The effects of the imposter phenomenon (IP) can limit a person from growth or achievement. A person experiencing IP may think superiors expect more and better performance than they can deliver. Imposter phenomenon tendencies may discourage them from attaining higher education or applying for promotions. They may begin to feel unhappy or unsatisfied with their profession. A person may feel burnout from continuously trying to overcome feelings of inadequacy and creating a vicious cycle, getting them stuck where they are. Instead of taking on more duties to prove their abilities, they avoid accepting new work or tasks.
How to prevent imposter syndrome?
An estimated 70 percent of successful people may feel imposter syndrome sometime in their careers or lives. The trick is to replace that false thought with the right idea. Instead of worrying about the worst thing that can happen, people should ask themselves, “What's the best thing that can happen?”
Other helpful techniques for overcoming imposter syndrome:
- Change your thinking. If you believe you don't deserve the promotion, remind yourself they are feelings, not facts.
- Examine your thoughts. If doubt makes you question your ability to do your job, stop and ask yourself, “Is this thought true?” Remind yourself of the recognition from others, like the encouraging email from a superior.
- Accept success. Remind yourself that it's okay to feel good about accomplishments. Celebrate your success, no matter how big or small.
- Talk to someone. A confidant can help move your mindset away from negative thoughts about yourself by reflecting on past successes.

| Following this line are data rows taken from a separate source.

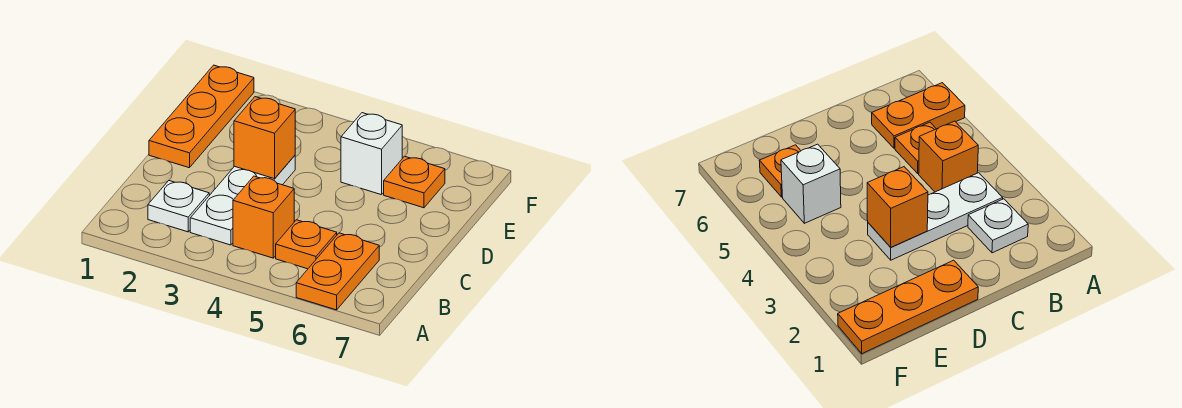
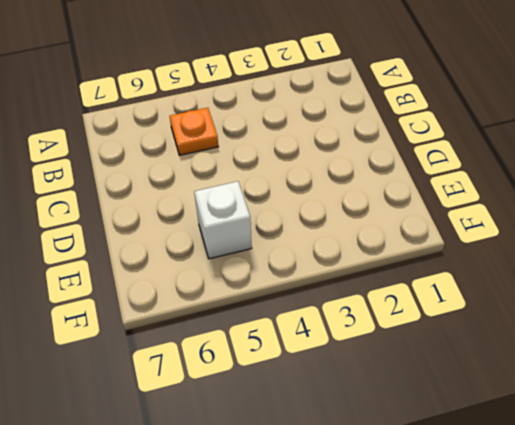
none -> orange plate A6:B6 level 1
none -> white plate B2 level 1

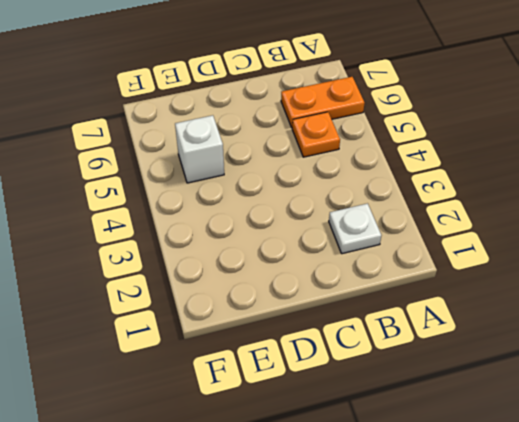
none -> white plate B3:D3 level 1
none -> orange brick B4 level 1

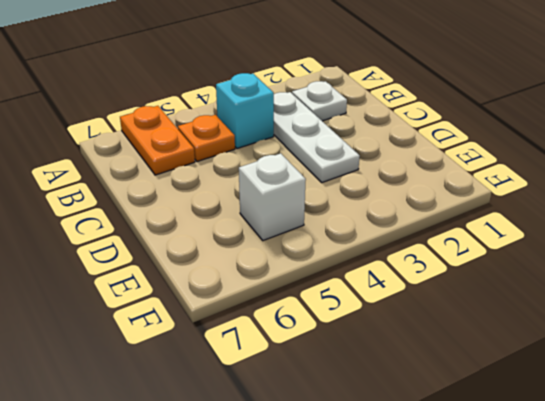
cyan brick B4 level 1 -> orange brick B4 level 1
none -> orange plate D1:F1 level 1
none -> orange plate E6 level 1

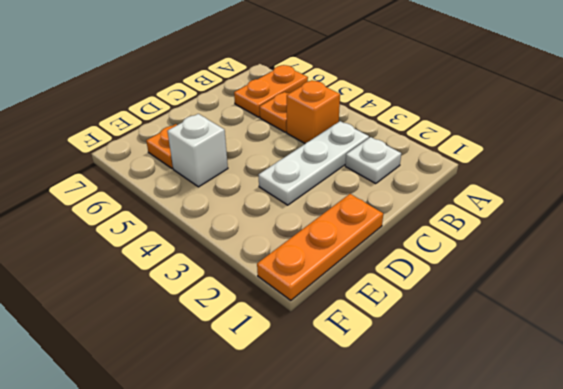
none -> orange brick D3 level 2

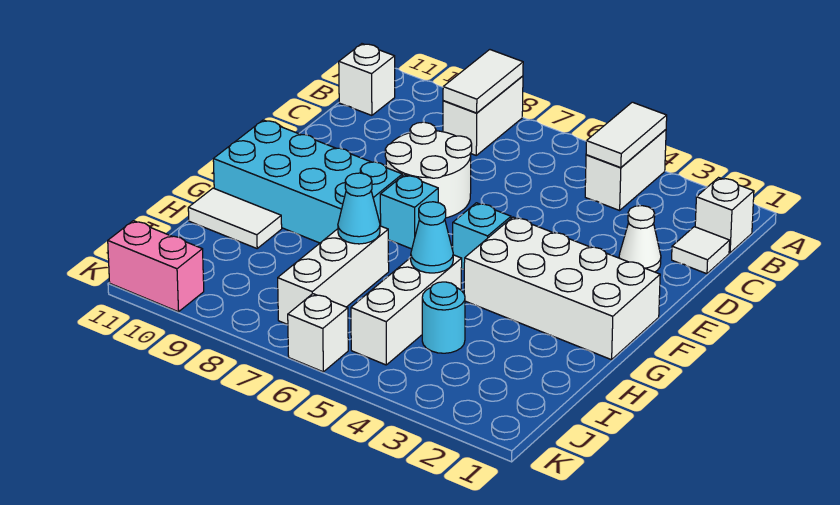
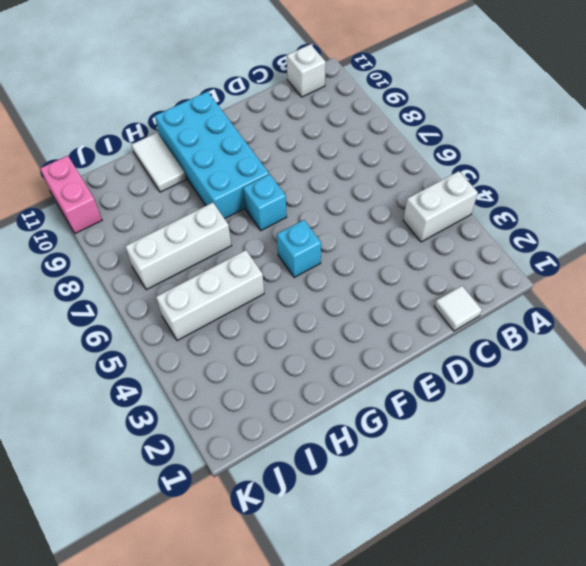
none -> white brick A8:B8 level 1
none -> white brick B1 level 1
none -> white cone D2 level 1

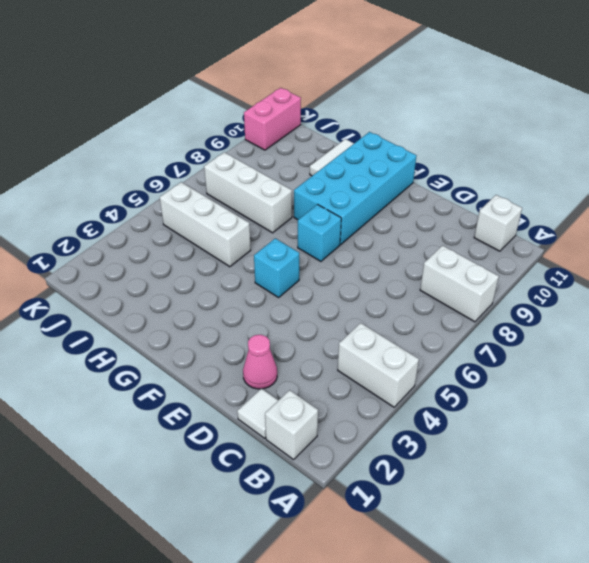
pink cone D2 level 1 -> white cone D2 level 1
none -> white round brick D7:E8 level 1
none -> white brick F1:G4 level 1
none -> cyan round brick I4 level 1

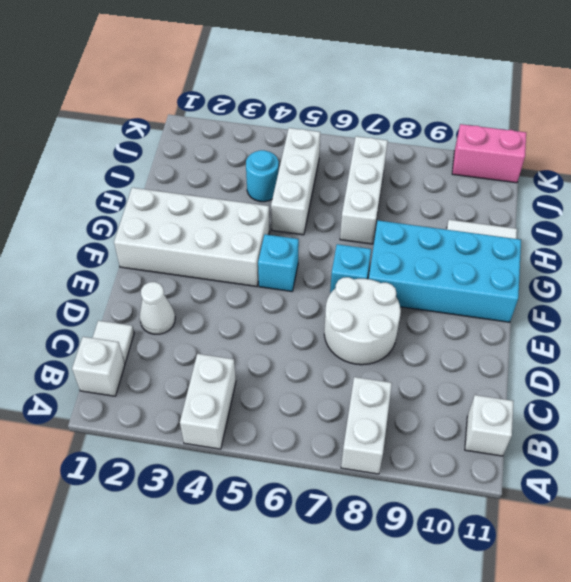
none -> white brick K6 level 1
none -> white tile A4:B4 level 2
none -> white tile A8:B8 level 2

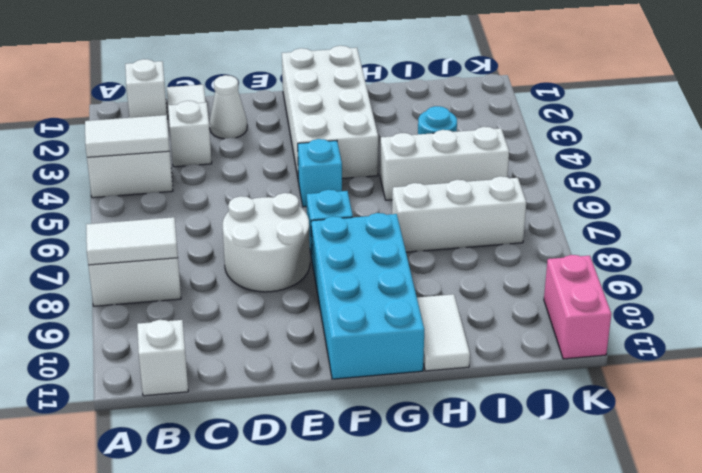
white brick C3 level 1 -> white brick K6 level 1
none -> cyan cone H5 level 2
none -> cyan cone H7 level 2

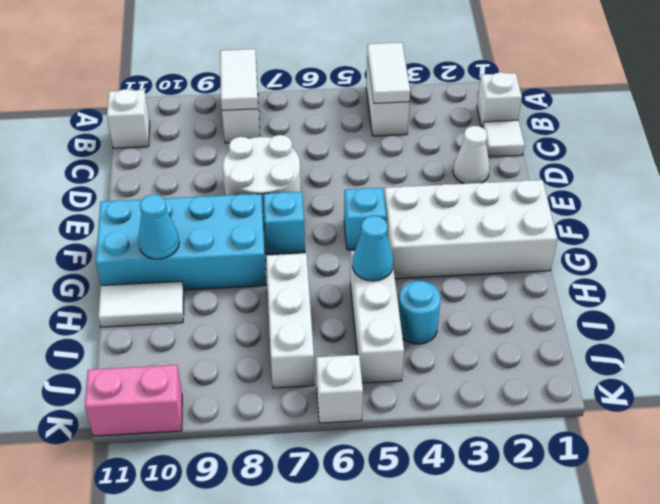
cyan cone G10 level 2 -> cyan cone H7 level 2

- Talk to a therapist. Therapeutic counseling may help sort out skewed thinking and habits to decrease psychological stressors. Therapy may help people recognize when twisted thinking is creeping in and how to clear away those thoughts.
- Stop comparing. Acknowledge your accomplishments instead of comparing yours with someone else.
- Join a professional community or support group. Sharing in a group setting and exchanging ideas may help you talk about your insecurities and fears instead of suffering alone in silence.
- You're in good company. Many high-achieving people experience imposter syndrome. Contradict the thinking with a positive thought or action.
- Know this. You know more than you think, and continue to learn. You're a work in progress.
- Be kind to yourself. Quit judging yourself. It's counterproductive. Reminder, there is evidence that you deserve high achievements earned fair and square.
Don't pass it on
Parents have a significant influence on their children. How parents speak to their children impacts them and their future. Over criticizing or exaggerating compliments, like, “You are the best in the world!” may set them up for an imposter syndrome disposition. Praise the effort rather than the outcome. Remind them mistakes are okay because they're not the final result, and they're still learning.
People with imposter syndrome are usually high-achievers with feelings of doubt, unworthiness, and of being a fraud. Although not considered a mental illness, leaving imposter syndrome untreated may intensify other mental disorders like anxiety and depression. Seeking therapy may offer ways to replace negative thinking and give a person the lost drive and reason to work once again with renewed positive purpose.